If there were any quality and realistic prices for these developments, one might be able to sell; however,I doubt it. I took a tour of a two-bedroom the last time I was there, and the square footage was only 500 square feet. the fixtures looked like they came off a 1.49-day rack. Our one-bedroom apartment at the Wellington Apartments at 437 Jarvis Street was larger than the 2-bedroom condo they had so proudly shown me around.
Consumer debt, combined with high youth unemployment, has delivered the death blow to a sham that should never have taken place. These condos are not designed to be lived in; they are intended to be written off and sit empty.
If people can’t afford rent, then they are left knowing that the concept of purchasing is far removed from the realities they see in front of them, and continuous polling reflects that sentiment in each poll taken; most have given up on home ownership.
So what happens next, because the developers can’t sell, they don’t want to be left holding the bag, so it came as no surprise to me that right smack dab in the middle of the Santa Claus Parade in Toronto was a float for the rental towers the developers were building.

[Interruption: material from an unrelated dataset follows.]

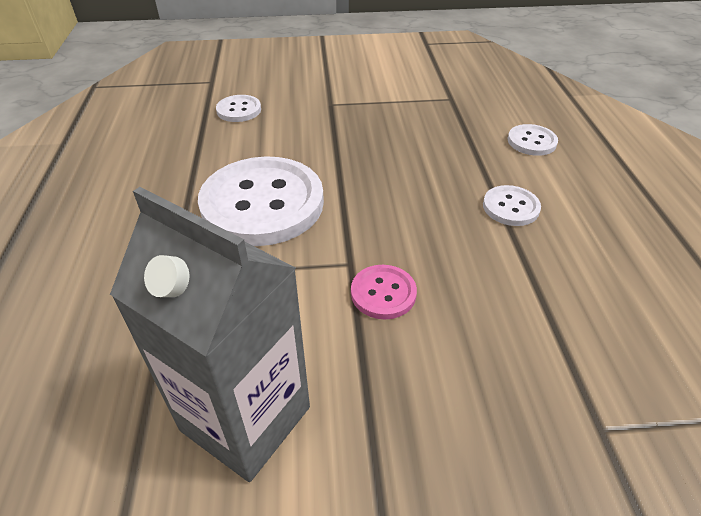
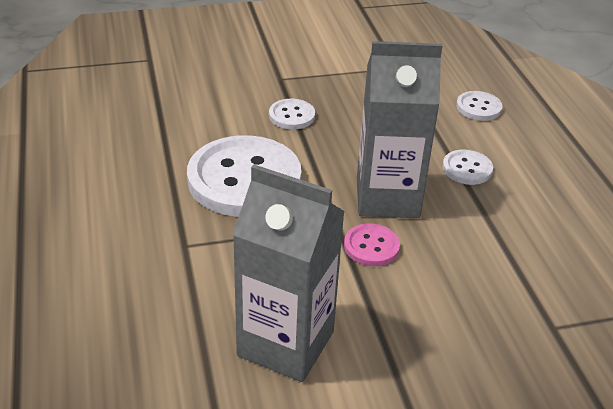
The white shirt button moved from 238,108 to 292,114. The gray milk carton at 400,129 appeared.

It’s almost subliminal to think that these developers, now in the luxury rentals business, could step into a world of ridiculousness and sheer idiotic sophistry. If people cannot afford a couple of thousand dollars in rent for a one-bedroom, what would make anyone think that they would move out of their comfort zone any further?
The new Government is promising housing and housing projects, but for some reason, not a shovel has hit the ground. What both Carney and Poilievre fail to see is that we live in an economy that, since the 1980s,has been built from the top down. Now the bottom has failed, and those who have totally benefitted from the perpetual squeezing of consumers down the line are beginning to tread water, looking for ways to have the Government keep them liquid while those who watch them struggle even harder to survive.
I know it sounds cruel, but no one learned from 1929, or it was long since forgotten in a blaze of materialism and corruption, but things need to change. That won’t happen with the mentality of today’s political institutions, so if everything goes upside down again, it might change things for the better and redistribute the world’s wealth far more equitably.